Harlequin’s Trailblazing History

Harlequin was founded in 1949 in Winnipeg, Canada, by Richard H. G. Bonnycastle, a former Arctic explorer with the Hudson’s Bay Company. It started as a paperback reprinting company that published a few romance titles among an assortment of westerns, classics, detective stories and other books.

In the decade that followed, Harlequin discovered an untapped market for romance novels, defined a winning style of happily-ever-after love story and began trailblazing an internationally successful path in romance publishing.

Progressive and innovative from the start, Harlequin revolutionized the industry in the 1970s by distributing books in supermarkets and department stores where women shopped. It invented the series romance model, making a set number of new books available to devoted readers every month. When it opened its first overseas offices in the mid-1970s, its popularity spread around the globe.

By the 1990s, Harlequin had become synonymous with romance novels, grown its presence into a score of successful subgenre lines—from historical to contemporary, sweetly romantic to passionate—and its books were available in more than 100 countries and 30 languages. Now it looked to move beyond romance novels and expand into more genres of fiction.

In 1994, Harlequin introduced MIRA Books, its first mainstream commercial fiction imprint, to offer readers a variety of genres from more complex romances to paranormals and thrillers. It was soon joined by Love Inspired (1998), HQN Books (2004), Harlequin TEEN for young adult readers (2009, now called Inkyard Press), and Carina Press (2010), a digital-first adult fiction imprint for contemporary, paranormal, mystery and LGBTQ+ fiction.

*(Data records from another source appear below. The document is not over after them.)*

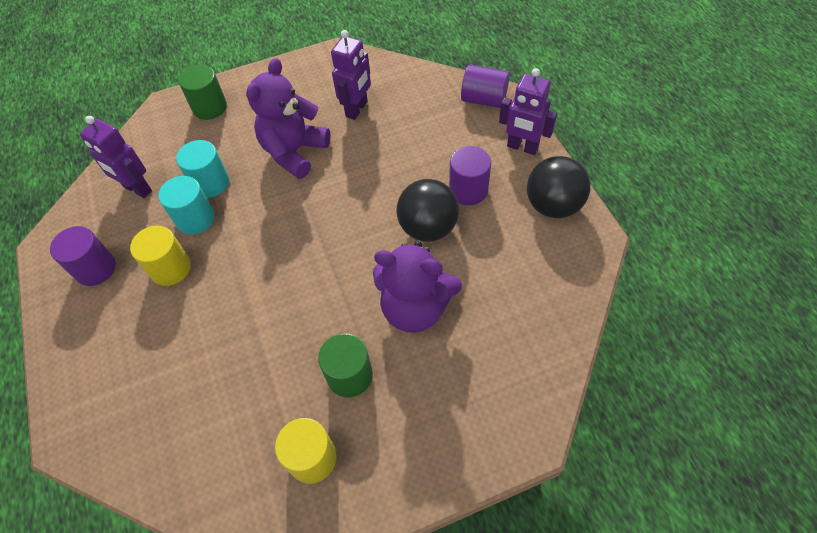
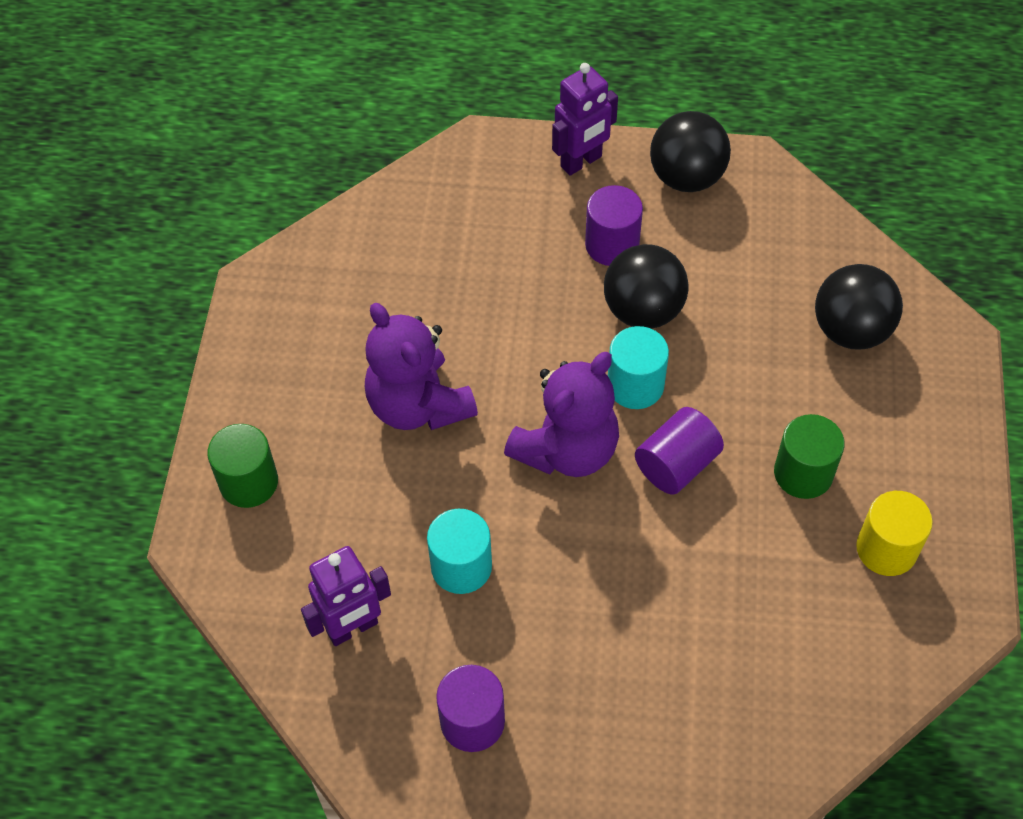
camera: 65 degrees left, 0 degrees up
(170, 268) = (531, 622): yellow cylinder -> none
(210, 183) = (406, 527): turquoise cylinder -> turquoise cylinder (635, 385)
(357, 109) = (390, 302): purple robot -> none
(415, 308) = (749, 372): purple teddy bear -> purple teddy bear (567, 449)
(484, 99) = (475, 160): purple cylinder -> purple cylinder (676, 464)
(491, 358) = (851, 330): none -> black ball

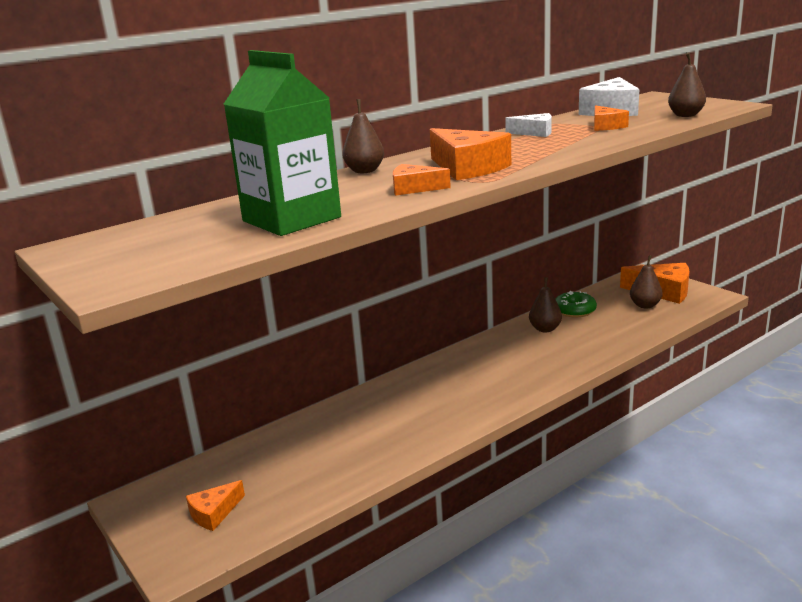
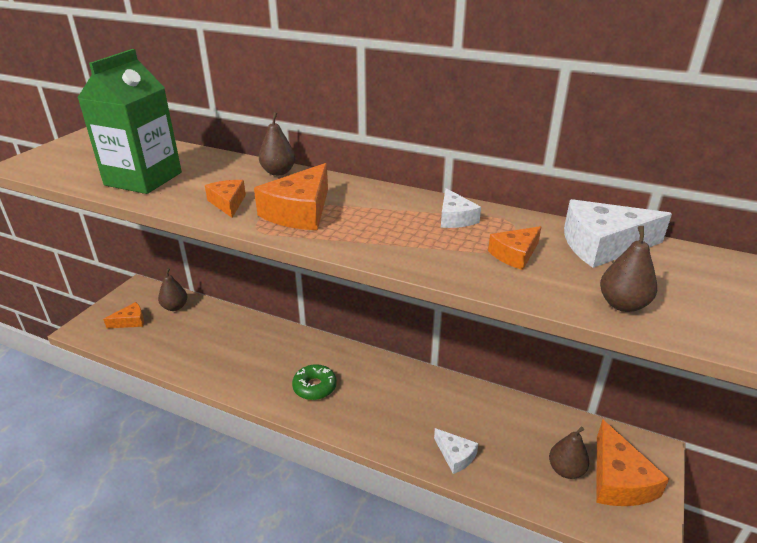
camera: 60 degrees right, 10 degrees up
(214, 513) = (130, 321): orange cheese -> orange cheese turned 135 degrees clockwise
(545, 329) = (453, 401): brown pear -> brown pear (175, 307)
(574, 310) = (509, 413): green donut -> green donut (314, 387)
(607, 342) = (455, 455): none -> white cheese

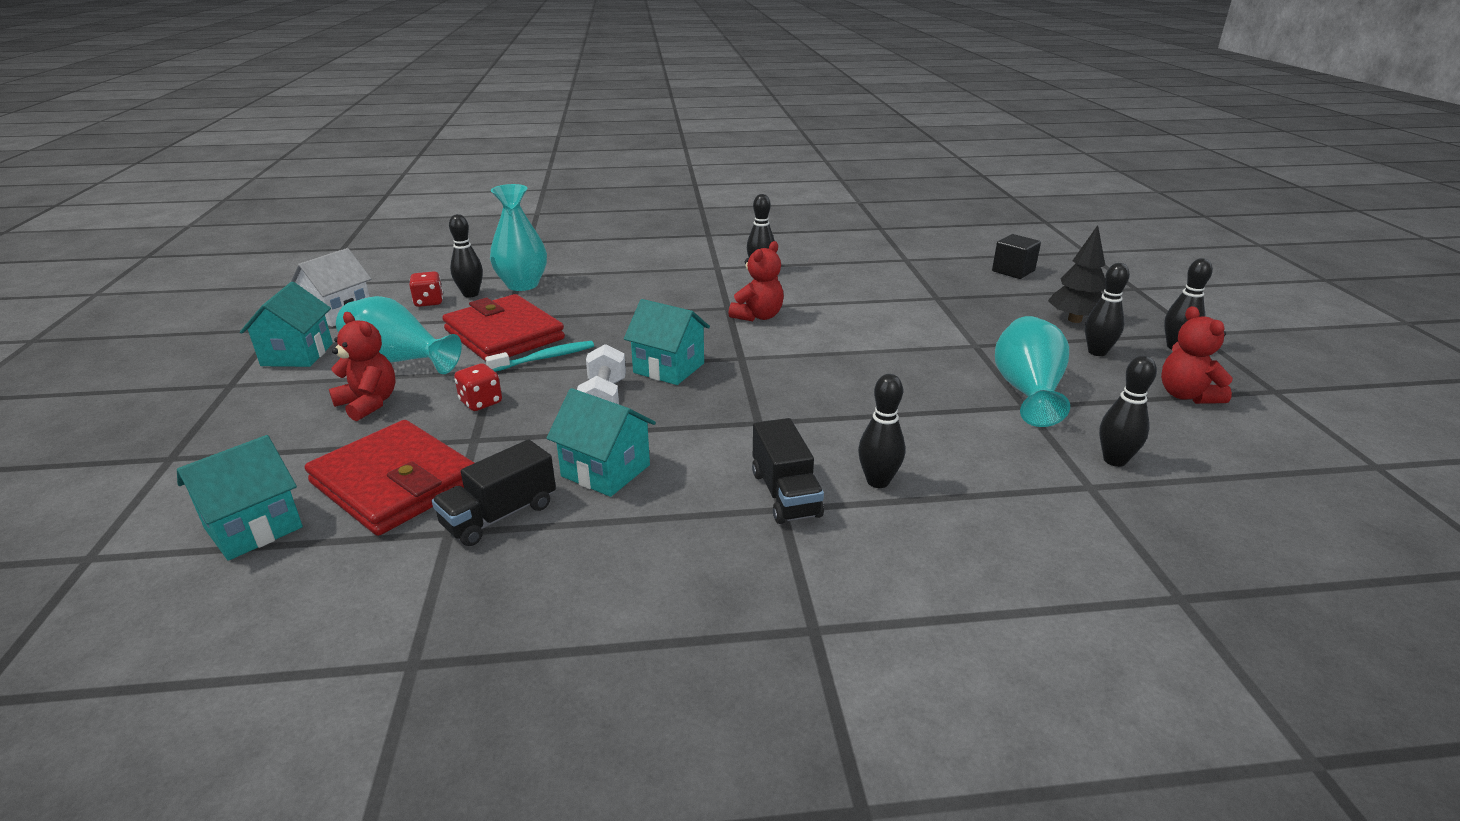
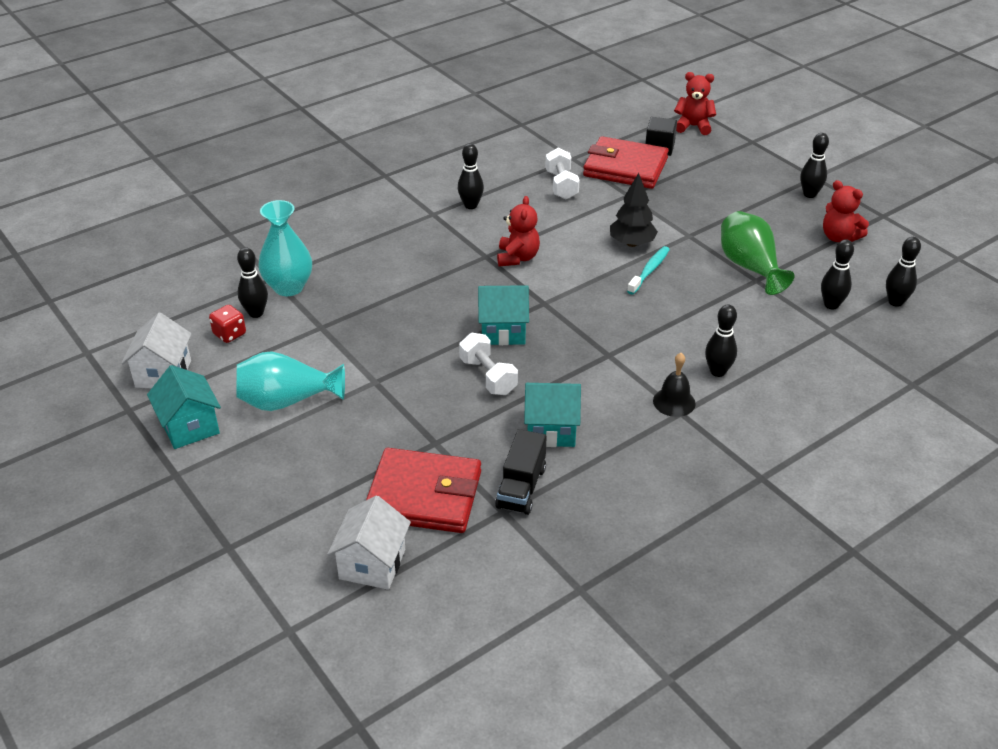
camera: 30 degrees left, 10 degrees up
(253, 528) = (372, 564): turquoise house -> white house
(369, 403) = (317, 446): red teddy bear -> red teddy bear (693, 126)
(481, 402) = (401, 412): red dice -> none
(504, 334) = (340, 345): red wallet -> red wallet (625, 167)
(545, 358) = (401, 355): turquoise toothbrush -> turquoise toothbrush (649, 270)
(785, 494) = (674, 402): black truck -> black bell
(870, 275) = (561, 185): none -> white dumbbell
(1027, 392) = (749, 267): turquoise vase -> green vase
(1074, 320) = (734, 188): black tree -> black tree (632, 243)
(1097, 352) = (767, 216): black bowling pin -> black bowling pin (895, 302)

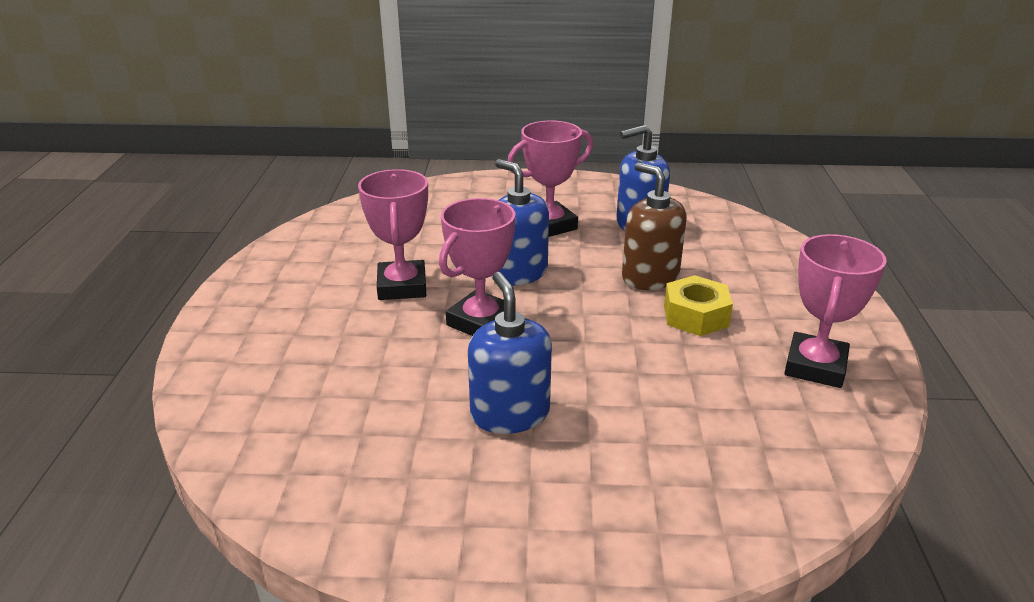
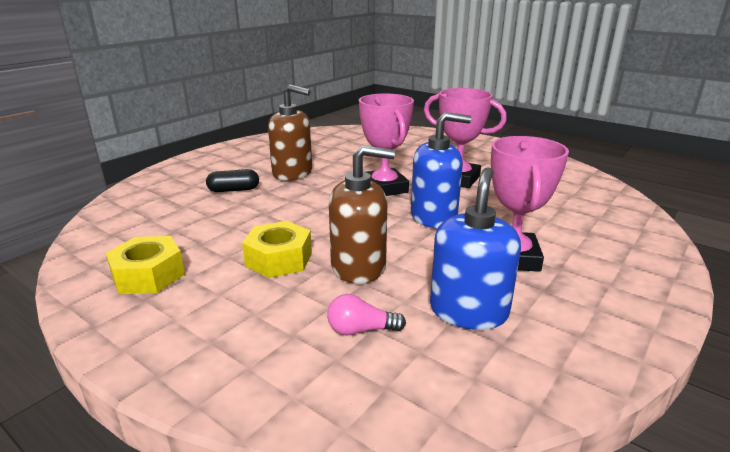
camera: 125 degrees right, 5 degrees down
(510, 413) = (292, 173): blue soap dispenser -> brown soap dispenser
(619, 432) = (234, 190): none -> black capsule
(712, 250) = (361, 330): none -> pink light bulb
(815, 366) = (148, 275): pink trophy -> yellow nut

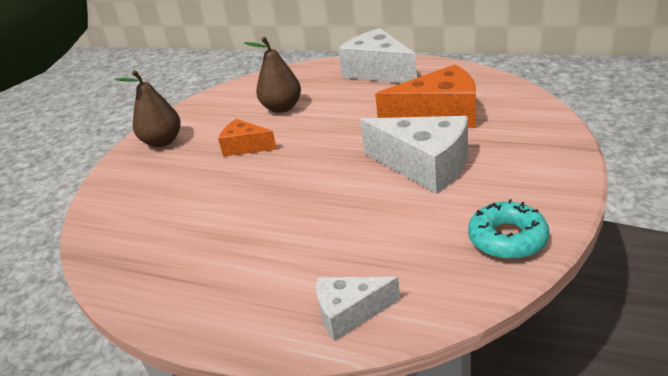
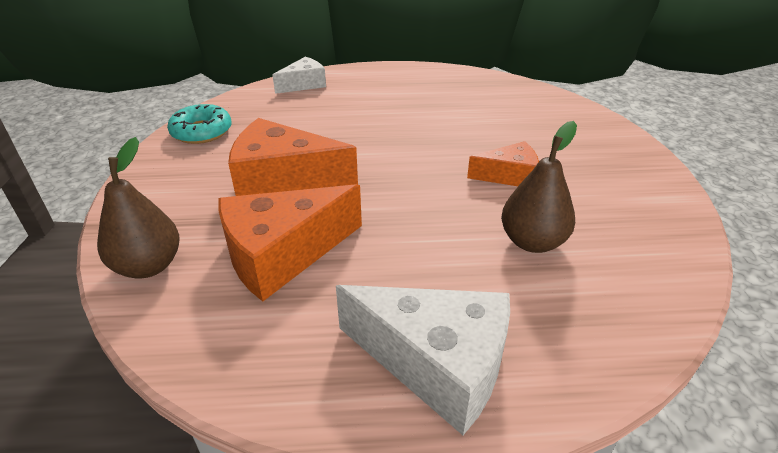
camera: 150 degrees right, 5 degrees up
(162, 142) = (624, 169): brown pear -> brown pear (149, 266)
(424, 165) = (283, 180): white cheese -> orange cheese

With the more recent introduction of Park Row Books, Graydon House and Hanover Square Press, Harlequin has seven trade imprints that publish across a wide variety of genres, from mainstream literary fiction and book club fiction to literary suspense and narrative nonfiction.

Multiple #1 New York Times and USA TODAY bestseller placements and a growing number of films and TV movies adapted from its novels have all served to help transform the company from the dominant romance publisher into a leading publisher of books for a wide range of readers and tastes.

Want to dive deeper into Harlequin’s history? Visit our 70th Anniversary page to learn more!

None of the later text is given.